2024年10月の休診日:10月6日(日)・13日(日)・20日(日)・27日(日)が定期休診日となります。

症例ブログ《からだ研究所》

手首の激痛、TFCC損傷 

手首に棘が刺さったような激痛!「TFCC損傷」

あまり知られていない「TFCC損傷」のこと

「TFCC損傷」と言われても、「何のこと?」「どこがどうなる病気?」と首をかしげる方が多いと思います。「TFCC」とは、三角線維軟骨複合体(さんかくせんいなんこつふくごうたい)のことで、簡単にいうと手首の小指側にある軟骨組織の名称です。

症状は手首の痛みなのですが、これがまるで棘が刺さったような、虫歯に水がしみたような、「ズッキーン!!」という感覚の痛みが特徴です。とくに「ドアノブを回す」「雑巾をしぼる」など、掌をかえしたりする動作や、重たい食器や急須などをつかうときに痛みが激しくなります。しかもけっこうな激痛です。

動かさないと痛くありませんが、動かすとまた痛みが強くなります。しかも、重いものが持てません。「腱鞘炎(けんしょうえん)」みたいだけど、よく聞く腱鞘炎の症状とはどこか違います。

原因としては、手首の捻挫や骨折などの外傷によって併発する場合と、退行性変性(たいこうせいへんせい)、いわゆる老化現象によって発生する場合、それから単純に手首の使いすぎによってなる場合とがあります。

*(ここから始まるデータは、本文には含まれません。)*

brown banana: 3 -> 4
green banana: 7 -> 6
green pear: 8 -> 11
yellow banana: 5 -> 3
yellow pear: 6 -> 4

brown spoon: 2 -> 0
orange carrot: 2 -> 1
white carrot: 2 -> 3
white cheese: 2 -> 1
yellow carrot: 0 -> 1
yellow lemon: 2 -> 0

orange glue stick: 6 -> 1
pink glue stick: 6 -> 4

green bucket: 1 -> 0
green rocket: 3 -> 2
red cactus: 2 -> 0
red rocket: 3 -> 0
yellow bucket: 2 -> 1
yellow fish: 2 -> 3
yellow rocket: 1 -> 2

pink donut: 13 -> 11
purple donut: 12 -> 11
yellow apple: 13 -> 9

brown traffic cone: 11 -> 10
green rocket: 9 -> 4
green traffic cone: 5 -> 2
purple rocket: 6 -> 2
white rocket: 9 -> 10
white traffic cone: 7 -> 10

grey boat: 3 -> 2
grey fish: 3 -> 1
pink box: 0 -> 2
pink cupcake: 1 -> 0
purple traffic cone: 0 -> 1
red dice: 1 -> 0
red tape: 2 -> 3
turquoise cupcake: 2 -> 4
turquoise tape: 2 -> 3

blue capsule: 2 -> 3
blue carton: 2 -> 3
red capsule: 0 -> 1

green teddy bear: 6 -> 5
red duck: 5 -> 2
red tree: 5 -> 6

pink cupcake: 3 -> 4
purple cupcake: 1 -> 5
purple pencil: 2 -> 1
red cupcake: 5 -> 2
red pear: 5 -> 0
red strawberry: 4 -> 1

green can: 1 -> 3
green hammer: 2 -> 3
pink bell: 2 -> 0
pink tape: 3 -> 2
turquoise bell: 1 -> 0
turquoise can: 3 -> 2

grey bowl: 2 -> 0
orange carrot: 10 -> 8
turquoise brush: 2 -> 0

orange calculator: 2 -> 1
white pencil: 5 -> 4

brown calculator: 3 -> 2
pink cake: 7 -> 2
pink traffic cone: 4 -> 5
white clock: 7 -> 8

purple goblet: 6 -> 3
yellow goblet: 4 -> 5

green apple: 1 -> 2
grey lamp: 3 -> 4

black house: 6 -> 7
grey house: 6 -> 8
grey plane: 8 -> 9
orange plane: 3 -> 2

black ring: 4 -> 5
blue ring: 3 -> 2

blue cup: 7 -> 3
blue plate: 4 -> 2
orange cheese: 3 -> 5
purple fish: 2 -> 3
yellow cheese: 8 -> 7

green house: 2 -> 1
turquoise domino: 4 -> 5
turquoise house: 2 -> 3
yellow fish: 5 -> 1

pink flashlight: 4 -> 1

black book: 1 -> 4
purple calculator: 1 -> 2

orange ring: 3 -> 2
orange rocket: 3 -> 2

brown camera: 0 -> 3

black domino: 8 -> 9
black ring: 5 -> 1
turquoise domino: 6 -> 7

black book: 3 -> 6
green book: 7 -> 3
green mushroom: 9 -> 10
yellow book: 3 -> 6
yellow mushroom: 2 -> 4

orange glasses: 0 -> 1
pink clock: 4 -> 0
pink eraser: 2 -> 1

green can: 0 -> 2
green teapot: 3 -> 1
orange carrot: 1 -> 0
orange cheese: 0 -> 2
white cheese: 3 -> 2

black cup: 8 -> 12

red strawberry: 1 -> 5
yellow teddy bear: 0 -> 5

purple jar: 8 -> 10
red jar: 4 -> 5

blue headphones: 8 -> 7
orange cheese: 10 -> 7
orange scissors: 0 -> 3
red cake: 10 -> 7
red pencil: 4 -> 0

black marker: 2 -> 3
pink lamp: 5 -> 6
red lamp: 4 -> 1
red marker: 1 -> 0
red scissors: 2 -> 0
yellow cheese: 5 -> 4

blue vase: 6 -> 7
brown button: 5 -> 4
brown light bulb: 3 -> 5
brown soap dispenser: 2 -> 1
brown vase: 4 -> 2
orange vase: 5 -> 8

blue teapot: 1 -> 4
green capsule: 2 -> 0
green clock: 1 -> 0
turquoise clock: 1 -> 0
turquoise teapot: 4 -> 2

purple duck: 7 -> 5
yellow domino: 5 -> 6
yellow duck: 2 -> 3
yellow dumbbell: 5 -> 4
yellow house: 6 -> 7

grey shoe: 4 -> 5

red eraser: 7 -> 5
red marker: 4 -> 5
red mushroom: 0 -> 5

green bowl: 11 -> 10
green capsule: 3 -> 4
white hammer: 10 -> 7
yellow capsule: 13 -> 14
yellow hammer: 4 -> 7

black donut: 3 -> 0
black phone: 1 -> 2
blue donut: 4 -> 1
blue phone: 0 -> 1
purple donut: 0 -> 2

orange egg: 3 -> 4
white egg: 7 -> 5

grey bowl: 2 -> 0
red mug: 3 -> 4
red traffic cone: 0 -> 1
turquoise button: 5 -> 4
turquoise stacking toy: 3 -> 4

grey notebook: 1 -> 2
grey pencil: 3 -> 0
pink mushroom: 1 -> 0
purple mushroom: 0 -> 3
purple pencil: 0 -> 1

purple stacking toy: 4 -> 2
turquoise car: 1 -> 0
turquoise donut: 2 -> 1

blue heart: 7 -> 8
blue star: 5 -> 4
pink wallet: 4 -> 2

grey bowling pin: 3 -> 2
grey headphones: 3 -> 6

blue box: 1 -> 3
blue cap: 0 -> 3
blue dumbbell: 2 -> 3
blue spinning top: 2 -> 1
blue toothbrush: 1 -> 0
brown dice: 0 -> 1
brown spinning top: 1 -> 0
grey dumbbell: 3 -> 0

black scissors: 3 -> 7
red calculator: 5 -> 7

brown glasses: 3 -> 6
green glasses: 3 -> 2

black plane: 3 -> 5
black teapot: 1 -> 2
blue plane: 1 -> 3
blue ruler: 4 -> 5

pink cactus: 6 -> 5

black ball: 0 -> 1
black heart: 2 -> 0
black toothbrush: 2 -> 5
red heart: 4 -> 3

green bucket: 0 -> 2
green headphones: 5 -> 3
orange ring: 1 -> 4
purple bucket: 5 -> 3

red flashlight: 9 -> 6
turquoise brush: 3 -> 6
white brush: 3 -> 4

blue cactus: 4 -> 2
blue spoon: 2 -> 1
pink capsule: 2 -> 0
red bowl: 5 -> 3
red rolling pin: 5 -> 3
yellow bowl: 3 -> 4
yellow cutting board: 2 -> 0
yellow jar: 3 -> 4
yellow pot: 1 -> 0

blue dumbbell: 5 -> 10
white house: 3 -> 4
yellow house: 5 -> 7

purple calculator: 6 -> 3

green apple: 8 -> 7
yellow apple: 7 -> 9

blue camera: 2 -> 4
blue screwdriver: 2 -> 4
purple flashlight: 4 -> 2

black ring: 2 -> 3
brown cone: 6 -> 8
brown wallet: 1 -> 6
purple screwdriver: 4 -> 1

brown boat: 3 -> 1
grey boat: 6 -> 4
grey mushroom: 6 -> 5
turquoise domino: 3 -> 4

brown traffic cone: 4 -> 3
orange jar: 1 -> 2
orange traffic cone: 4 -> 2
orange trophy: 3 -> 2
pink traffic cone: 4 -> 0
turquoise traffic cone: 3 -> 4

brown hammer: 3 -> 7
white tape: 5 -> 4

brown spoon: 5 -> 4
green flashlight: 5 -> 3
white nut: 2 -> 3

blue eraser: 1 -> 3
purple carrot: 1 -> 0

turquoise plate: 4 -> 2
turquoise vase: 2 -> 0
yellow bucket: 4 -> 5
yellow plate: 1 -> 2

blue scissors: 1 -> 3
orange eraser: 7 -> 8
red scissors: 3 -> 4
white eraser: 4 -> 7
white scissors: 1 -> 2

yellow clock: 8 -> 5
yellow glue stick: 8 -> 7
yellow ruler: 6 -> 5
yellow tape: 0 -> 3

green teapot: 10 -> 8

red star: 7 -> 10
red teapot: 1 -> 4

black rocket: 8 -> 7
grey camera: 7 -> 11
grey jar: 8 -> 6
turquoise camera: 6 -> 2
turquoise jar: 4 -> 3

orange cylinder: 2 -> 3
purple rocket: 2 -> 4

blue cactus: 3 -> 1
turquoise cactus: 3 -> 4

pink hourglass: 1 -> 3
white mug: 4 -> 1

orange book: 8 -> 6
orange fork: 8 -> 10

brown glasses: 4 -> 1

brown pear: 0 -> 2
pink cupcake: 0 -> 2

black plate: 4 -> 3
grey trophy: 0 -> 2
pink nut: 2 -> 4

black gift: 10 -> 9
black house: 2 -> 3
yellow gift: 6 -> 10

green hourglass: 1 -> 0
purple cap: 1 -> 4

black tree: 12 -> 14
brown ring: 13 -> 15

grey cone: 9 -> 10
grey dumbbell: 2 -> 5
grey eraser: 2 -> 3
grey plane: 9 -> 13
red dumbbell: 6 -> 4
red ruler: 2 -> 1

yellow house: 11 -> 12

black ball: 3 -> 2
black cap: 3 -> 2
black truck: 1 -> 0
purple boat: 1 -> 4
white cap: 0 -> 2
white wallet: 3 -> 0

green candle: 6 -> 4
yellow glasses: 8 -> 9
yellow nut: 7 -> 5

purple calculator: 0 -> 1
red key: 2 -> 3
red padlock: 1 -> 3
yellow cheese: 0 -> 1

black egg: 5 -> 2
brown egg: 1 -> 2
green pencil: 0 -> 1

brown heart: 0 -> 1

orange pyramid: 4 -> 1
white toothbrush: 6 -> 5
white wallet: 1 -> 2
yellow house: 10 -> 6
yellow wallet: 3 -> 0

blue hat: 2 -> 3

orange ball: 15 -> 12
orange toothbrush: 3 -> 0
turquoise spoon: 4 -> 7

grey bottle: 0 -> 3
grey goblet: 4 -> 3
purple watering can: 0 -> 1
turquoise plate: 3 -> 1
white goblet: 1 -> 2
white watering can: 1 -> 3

放っておくと悪化して、持続的に痛みが続く頻度が高くなります。とくに外傷によって併発した場合は、その外傷を整復(せいふく)しないで放置してしまったり、整復不足だったりすると、悪化することがよくあります。

TFCC損傷はレントゲンでは異常がわかりません。確実に診断するには、MRIや関節鏡が必要になります。

サンドバックを打ったら手首に激痛が… 40歳男性Nさんの場合

40歳男性Nさんの症例です。予診票には「サンドバックを打った際に左手を強く衝ついた」と書いてあったので、最初はてっきりボクサーだと思っていました。しかし目の前に現れたNさんは、ボクサーというイメージにはほど遠い、優しそうなお父さんでした。

どうしても気になったので「ボクシングされているんですか?」と聞いてみると、「いや〜、子供たちとお台場に行ったんですよ。で、スポーツ系の体感型ゲームがありまして、子供の手前、つい無理しちゃって…」とNさん。私「あ〜、がんばってしまってんですね」、Nさん「いや〜、それほどでも」、私「いや、褒めてないですよ」…

カウンセリング、視診、触診をしてみたところ、骨折はしていないようでした。しかし手首の捻挫と併発して、小指側に強い腫れがあります。痛みは手首全体にあるとのこと。

そこで週に3回の通院加療で、電圧治療を施していくことになりました。

TFCCにも損傷

初診では、手首の関節を整復(せいふく)し、関節にかかる圧迫を減らしました。また、安静にするための包帯固定と、日常生活での動作を考え、テーピングも併用しました。

さすが電圧治療の効果はすばらしく、施術3回目(初診後5日目)には手首の腫れが減り、動かすときの痛みも軽くなりました。しかし小指側の痛みはまだ芳しくないとのこと。

やはりTFCCも傷ついていたようで、引っかかるような痛みがあるそうです。そこでふたたび整復をして、包帯とテーピングで固定しました。

初診から10日後には包帯がとれ、固定はテーピングかサポーターのみで生活できるようになりました。5週目には重いものを持つとき以外は、生活をしていてほとんど手首の痛みが気にならなくなりました。

手首の痛みが強い場合は専門の治療が必要なことも

TFCC損傷は外傷によるものが85%を占めます。しかしなかには生まれつき前腕の小指側にある尺骨(しゃっこつ)という骨が伸びすぎていて、手首を圧迫しているケースもあります。また、骨折により骨が伸びすぎて起きる場合もあります。

症状によっては尺骨短縮手術(しゃっこつたんしゅくしゅじゅつ)などの手術が必要になり、安静固定にギブスをすることもあります。

あまりにも痛みが強い場合は専門病院をご紹介させていただきます。